Acting as her own attorney, Perez maintained that the management company, rather than the board, was running the HOA. She also argued that the $35-per-month fee had not been approved by the membership, as required in the HOA documents.

In January 2006, Judge Linda Singer Stein agreed with her, stopping the foreclosure. Stein declared the Miramar Gardens HOA a ''sham'' organization with ''unclean hands'' that had held elections ''with many irregularities and inconsistencies.'' She agreed with Perez that the $35-a-month fee -- the fee over which many homeowners have been threatened with foreclosure -- had not been legally adopted.

The judge did order Perez and her former husband, Orlando Luis Leiva, to pay $1,610 to the association for the $500 special assessment approved by the court when the associations were in receivership. After the HOA attorney asked the court to assess Perez $25,000 for its legal fees, Stein ordered her to pay $5,028.75 for her HOA's legal fees and $1,888 in costs in collecting the $1,610.

Still, Perez considers that a victory. Other homeowners are citing Stein's decision that the $35 fee was not legally adopted in fighting their own foreclosures.

Perez has gotten help in learning how to research the law from another Miramar Gardens owner, George Walker, who is a building contractor.

Walker bought a foreclosed Miramar Gardens townhouse in 2004 from the county for $10,000 to renovate and resell. He rehabbed the house and put it on the market for $100,000. Just as he was about to sell, he was hit with a lien for the previous owner's back-due fees.

''But I didn't have to pay that -- not if I bought it at the courthouse steps,'' he says. Acting as his own attorney, he took the case to court and a judge agreed with him.

The lien derailed the sale of the townhouse, and Walker moved in. He turned one of his bedrooms into an office, where he began filing legal motions in all capital letters from an old manual typewriter that is stuck in upper case.

Walker encouraged his neighbors to withhold their fees and fight the foreclosures in court and distributed leaflets in both Miramar Gardens and Vista Verde.

He turned the townhouse into a billboard, covering it with charges against the lawyers, management company and associations.

LEGAL HOT WATER

His activism has gotten him into legal hot water. Late last year, Miami-Dade Circuit Judge Ronald Friedman, at the urging of the Vista Verde HOA, ordered Walker not to pass out anti-association leaflets in a community he didn't live in. The judge threatened to arrest Walker and jail him for six months if he passes out leaflets there again.

''That's a violation of my First Amendment to have free speech,'' Walker contends. "Are they going to deny the Jehovah's Witnesses from passing out their material?''

Miramar Gardens and Vista Verde are now in the new city of Miami Gardens, which may finally give the residents some help.

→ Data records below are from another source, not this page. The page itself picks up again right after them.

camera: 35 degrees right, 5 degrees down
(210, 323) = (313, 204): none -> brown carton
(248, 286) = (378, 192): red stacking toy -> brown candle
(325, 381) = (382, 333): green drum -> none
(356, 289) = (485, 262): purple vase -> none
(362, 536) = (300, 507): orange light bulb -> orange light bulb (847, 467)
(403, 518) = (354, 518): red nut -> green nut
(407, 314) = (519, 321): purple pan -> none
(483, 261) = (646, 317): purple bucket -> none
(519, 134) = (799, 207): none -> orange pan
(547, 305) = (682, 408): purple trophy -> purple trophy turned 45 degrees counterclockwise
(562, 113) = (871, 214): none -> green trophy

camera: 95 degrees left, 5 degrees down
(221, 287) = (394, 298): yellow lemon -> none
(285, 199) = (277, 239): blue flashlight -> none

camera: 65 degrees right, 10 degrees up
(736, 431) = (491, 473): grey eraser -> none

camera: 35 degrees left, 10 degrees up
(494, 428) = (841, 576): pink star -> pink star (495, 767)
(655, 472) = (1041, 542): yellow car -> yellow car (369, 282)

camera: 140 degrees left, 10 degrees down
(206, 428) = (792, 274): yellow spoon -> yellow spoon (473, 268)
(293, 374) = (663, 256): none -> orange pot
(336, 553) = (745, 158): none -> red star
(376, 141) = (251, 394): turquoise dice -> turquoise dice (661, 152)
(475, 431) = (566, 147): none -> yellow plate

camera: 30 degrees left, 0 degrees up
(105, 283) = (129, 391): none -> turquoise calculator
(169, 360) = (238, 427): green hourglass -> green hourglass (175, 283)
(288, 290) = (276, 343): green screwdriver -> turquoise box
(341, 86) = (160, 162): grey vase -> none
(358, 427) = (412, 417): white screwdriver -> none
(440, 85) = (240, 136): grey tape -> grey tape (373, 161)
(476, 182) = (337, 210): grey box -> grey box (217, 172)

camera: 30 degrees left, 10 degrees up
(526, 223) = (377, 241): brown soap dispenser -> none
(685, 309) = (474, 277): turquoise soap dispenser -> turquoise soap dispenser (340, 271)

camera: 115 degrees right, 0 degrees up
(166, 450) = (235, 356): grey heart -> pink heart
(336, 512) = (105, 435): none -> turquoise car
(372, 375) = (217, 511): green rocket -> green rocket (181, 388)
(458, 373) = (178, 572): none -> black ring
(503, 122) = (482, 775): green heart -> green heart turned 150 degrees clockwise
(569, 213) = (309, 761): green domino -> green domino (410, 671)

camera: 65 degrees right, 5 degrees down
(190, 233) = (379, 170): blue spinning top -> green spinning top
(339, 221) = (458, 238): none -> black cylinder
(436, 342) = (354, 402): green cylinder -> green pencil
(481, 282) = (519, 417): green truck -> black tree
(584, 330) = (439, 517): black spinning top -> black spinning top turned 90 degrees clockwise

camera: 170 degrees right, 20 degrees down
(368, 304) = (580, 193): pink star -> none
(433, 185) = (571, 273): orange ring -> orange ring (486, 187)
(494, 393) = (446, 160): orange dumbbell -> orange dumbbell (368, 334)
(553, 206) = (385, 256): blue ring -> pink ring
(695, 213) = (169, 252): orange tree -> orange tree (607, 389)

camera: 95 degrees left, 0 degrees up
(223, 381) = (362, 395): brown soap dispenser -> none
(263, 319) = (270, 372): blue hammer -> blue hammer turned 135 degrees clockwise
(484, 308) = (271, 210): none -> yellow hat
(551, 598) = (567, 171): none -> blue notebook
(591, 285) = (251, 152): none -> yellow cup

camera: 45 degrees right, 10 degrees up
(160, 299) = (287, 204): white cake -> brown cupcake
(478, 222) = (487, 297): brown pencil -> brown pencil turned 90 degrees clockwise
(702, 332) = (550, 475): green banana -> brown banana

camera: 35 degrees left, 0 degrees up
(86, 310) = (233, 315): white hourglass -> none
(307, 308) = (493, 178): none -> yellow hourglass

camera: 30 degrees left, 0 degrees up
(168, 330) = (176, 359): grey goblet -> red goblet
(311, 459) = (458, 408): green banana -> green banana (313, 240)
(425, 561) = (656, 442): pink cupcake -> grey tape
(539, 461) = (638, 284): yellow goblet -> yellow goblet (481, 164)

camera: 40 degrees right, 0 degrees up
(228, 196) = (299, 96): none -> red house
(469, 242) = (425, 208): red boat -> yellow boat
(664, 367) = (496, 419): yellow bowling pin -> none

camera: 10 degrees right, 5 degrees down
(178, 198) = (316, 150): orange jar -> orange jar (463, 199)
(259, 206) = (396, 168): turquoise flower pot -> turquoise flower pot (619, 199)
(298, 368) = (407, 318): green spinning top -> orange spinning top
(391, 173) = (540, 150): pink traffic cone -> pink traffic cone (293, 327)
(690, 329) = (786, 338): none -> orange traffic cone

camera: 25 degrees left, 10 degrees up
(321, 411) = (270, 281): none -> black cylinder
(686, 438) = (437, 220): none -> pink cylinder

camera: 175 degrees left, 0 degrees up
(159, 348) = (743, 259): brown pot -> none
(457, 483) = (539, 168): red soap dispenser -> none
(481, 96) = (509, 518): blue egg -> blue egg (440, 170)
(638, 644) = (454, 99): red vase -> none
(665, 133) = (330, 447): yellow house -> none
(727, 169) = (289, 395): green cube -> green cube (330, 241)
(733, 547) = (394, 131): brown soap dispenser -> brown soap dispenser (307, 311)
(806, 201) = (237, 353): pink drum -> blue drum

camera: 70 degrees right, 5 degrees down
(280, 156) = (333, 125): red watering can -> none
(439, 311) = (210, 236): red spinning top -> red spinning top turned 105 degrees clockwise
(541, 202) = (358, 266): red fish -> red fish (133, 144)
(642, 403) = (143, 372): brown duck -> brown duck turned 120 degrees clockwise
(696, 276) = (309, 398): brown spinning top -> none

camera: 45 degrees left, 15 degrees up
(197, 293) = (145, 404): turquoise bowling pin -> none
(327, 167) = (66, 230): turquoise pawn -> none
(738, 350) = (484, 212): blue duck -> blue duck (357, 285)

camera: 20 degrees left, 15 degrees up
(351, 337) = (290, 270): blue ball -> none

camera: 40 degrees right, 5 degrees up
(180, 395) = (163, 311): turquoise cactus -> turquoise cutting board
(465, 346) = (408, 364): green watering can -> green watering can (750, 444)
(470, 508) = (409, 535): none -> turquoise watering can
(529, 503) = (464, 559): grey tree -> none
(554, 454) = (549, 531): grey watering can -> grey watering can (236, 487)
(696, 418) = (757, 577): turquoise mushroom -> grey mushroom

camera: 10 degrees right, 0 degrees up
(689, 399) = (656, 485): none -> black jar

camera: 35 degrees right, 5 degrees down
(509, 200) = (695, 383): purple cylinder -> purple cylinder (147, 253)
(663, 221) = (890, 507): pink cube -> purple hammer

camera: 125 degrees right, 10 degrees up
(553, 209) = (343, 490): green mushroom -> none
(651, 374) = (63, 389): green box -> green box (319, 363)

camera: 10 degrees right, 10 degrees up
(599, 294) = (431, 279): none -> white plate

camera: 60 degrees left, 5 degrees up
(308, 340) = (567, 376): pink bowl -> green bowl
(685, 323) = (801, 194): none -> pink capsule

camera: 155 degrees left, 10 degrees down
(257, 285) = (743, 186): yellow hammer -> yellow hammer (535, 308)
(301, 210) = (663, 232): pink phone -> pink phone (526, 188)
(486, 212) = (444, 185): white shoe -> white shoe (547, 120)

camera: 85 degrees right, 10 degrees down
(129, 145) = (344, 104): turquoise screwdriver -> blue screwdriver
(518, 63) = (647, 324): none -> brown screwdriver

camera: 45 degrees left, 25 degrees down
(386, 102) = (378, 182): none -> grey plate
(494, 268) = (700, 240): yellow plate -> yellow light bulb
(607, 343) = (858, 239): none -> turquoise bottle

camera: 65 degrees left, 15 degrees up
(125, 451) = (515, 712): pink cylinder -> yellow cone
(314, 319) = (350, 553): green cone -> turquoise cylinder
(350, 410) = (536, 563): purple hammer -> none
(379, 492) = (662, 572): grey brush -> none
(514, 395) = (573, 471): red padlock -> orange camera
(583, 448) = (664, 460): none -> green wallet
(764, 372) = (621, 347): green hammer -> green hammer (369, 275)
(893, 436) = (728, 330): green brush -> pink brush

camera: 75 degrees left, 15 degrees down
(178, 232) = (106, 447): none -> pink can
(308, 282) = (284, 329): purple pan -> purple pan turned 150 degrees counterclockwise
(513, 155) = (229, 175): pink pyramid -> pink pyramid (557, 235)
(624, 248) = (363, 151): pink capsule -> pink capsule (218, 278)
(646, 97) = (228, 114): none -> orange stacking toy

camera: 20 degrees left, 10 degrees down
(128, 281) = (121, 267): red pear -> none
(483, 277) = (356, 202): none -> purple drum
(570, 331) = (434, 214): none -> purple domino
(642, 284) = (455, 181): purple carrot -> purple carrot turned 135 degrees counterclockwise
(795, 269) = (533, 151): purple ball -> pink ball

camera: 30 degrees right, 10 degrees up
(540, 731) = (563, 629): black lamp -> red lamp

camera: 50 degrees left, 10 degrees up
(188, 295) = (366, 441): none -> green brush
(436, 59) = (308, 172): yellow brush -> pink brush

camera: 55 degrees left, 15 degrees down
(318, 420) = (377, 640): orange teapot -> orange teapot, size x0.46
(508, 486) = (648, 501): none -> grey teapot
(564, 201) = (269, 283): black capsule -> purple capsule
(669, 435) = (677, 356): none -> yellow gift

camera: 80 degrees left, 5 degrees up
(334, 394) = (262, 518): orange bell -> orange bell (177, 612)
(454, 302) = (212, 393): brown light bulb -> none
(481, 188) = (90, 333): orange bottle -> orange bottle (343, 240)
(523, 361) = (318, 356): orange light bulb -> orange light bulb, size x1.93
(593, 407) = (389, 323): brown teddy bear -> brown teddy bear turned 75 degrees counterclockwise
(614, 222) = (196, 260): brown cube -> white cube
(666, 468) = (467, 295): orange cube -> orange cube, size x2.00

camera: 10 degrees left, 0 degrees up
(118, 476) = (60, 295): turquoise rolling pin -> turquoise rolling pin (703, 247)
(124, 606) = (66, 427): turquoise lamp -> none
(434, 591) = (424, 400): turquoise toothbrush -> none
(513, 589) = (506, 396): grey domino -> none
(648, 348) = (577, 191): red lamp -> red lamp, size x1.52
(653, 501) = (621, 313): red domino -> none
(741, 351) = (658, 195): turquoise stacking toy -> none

The city is willing to take over the private roads and provide street lighting -- if the homeowners associations consent. The county has pledged to finish the drainage project.

''Some [roads] look like they are in a Third World country,'' said Daniel Rosemond, director of Miami Gardens' Department of Community Development. "It's really sad to know that so many people have been living under such conditions for a long time.''

But, he told homeowners, the city doesn't want to get involved in their HOA fight.

The only way homeowners can bring about change is to elect a new board, either by recalling the current board or waiting until the next election in June. That isn't easy, say some residents, because Dugger controls the elections, a charge he denies.

Many owners fear signing a recall ballot, says Felix Simpkins, who filed for bankruptcy to avoid losing his home to Miramar Gardens HOA foreclosure.

''People are so afraid if they do anything they will get a lien out of nowhere,'' he says.